Fortunately, one of the men he showed it to was Carl Schwahiem, a blacksmith in Raton. George passed away in the Folsom Hotel in January 1922 never knowing the significance of his find. It was Schwacheim that was able to convince the Denver Museum of Natural History to send people down to the bone pit. The museum decided to excavate the prehistoric bones of the Bison Antiques, a species they already knew roamed North America during the last Ice Age. It was what they found during the excavation that turn the archaeological world upside down. During the dig they noticed pieces of stone that appeared to work by humans. They now begin to handle the site more delicately looking for more evidence that man played a role in the bones having come to rest in such great numbers. They soon discovered what they were looking for. Between the ribs of one of the skeletons they found a projectile point. This directly linked the death of the nearly 8000-Year-old animal to the hand of man. The projectile point would famously be known as the Folsom point and indisputably proved man inhabited North American thousands of years before scholars previously thought. George’s discovery turned out to be the greatest archaeological find of the 21st-century, changing the way archaeologists viewed the history of mankind.
“It’s a discovery that made him famous, but his courage, determination and perseverance is what is remembered about the man – a true cowboy!” So nearly 100 years after his death, George McJunkin took his rightful place at the Cowboy Hall of Fame with his fellow legends of the American West. The 2019 Western Heritage Awards induction ceremony at the National Cowboy and Western Heritage Museum in Oklahoma City took place on April 12-13, 2019 and honored Union County’s own – George McJunkin in the Hall of Great Westerners.
2019 WESTERN HERITAGE AWARDS INDUCTEES
Hall of Great Western Performers – Kevin Costner
Hall of Great Western Performers – Howard Keel (1919 −2004)

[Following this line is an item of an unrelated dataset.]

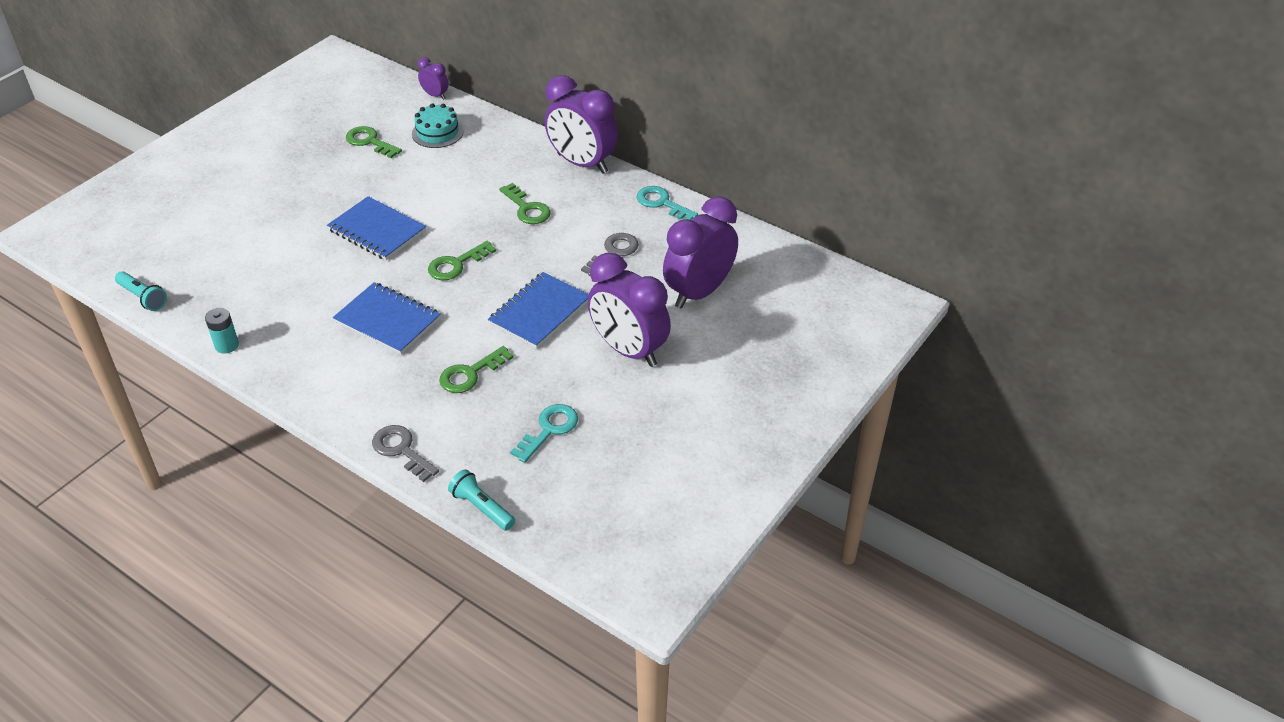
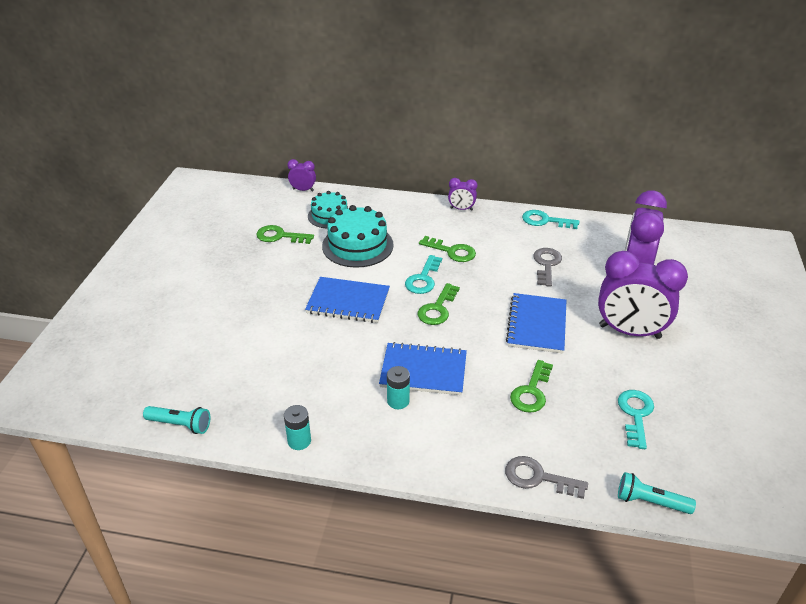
camera: 25 degrees left, 5 degrees down
(340, 340) = (398, 401): none -> turquoise battery
(437, 174) = (357, 245): none -> turquoise cake
(470, 229) = (423, 279): none -> turquoise key
(582, 163) = (461, 209): purple clock -> purple clock, size x0.46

Hall of Great Westerners – Clark McEntire (1927 − 2014)
Hall of Great Westerners – George McJunkin (1851 − 1922)
Chester A. Reynolds Memorial Award – Dave Stamey
Lifetime Achievement Award – Michael Martin Murphey
About the Author: Matt Doherty is the son of the late John Doherty and Shirley Doherty Jeffers. Matt is restoring the Folsom Hotel and runs the family ranch with his brothers. He serves on the Folsom Museum Board of Directors.

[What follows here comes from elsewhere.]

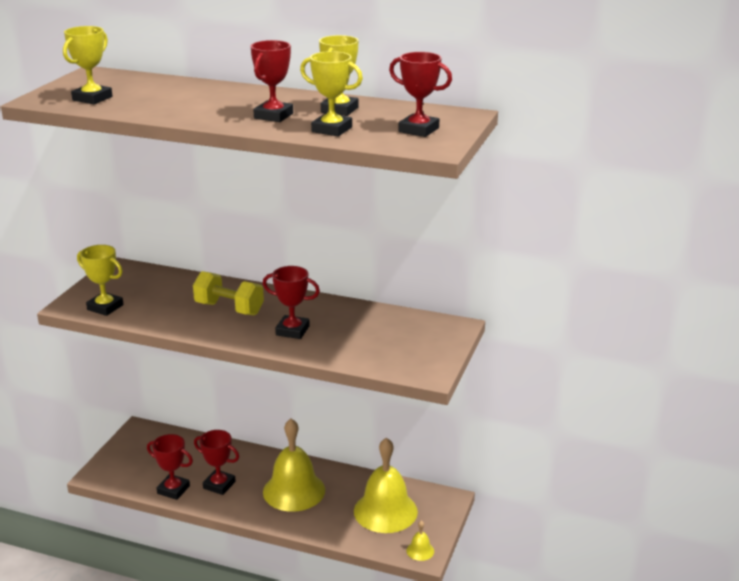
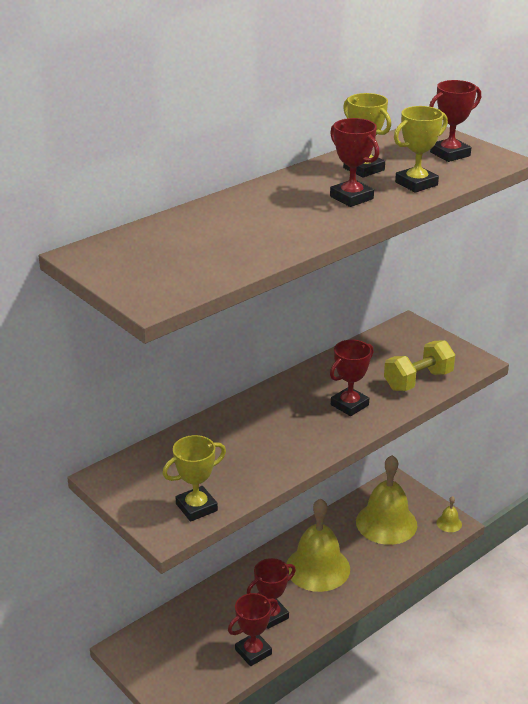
camera: 60 degrees left, 5 degrees up
(92, 98) = (188, 270): yellow trophy -> none
(229, 308) = (274, 428): yellow dumbbell -> yellow dumbbell (418, 380)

For more information contact: www.folsommuseum.org or
The Folsom Museum
101 Main Street
Folsom, NM 88419
Phone: (575) 278-2122
Attending the April event at the National Cowboy and Western Heritage Museum Hall of Fame Induction Ceremony were Abbie Reaves, Matt and Ginger Doherty, their children Hudson, and Regan, Eddie and Shirley Jeffers, Nate and Amanda green and their children Caulder, Cash and Chance, Jeff and Mary Cornay, and Maria and Mike Grange.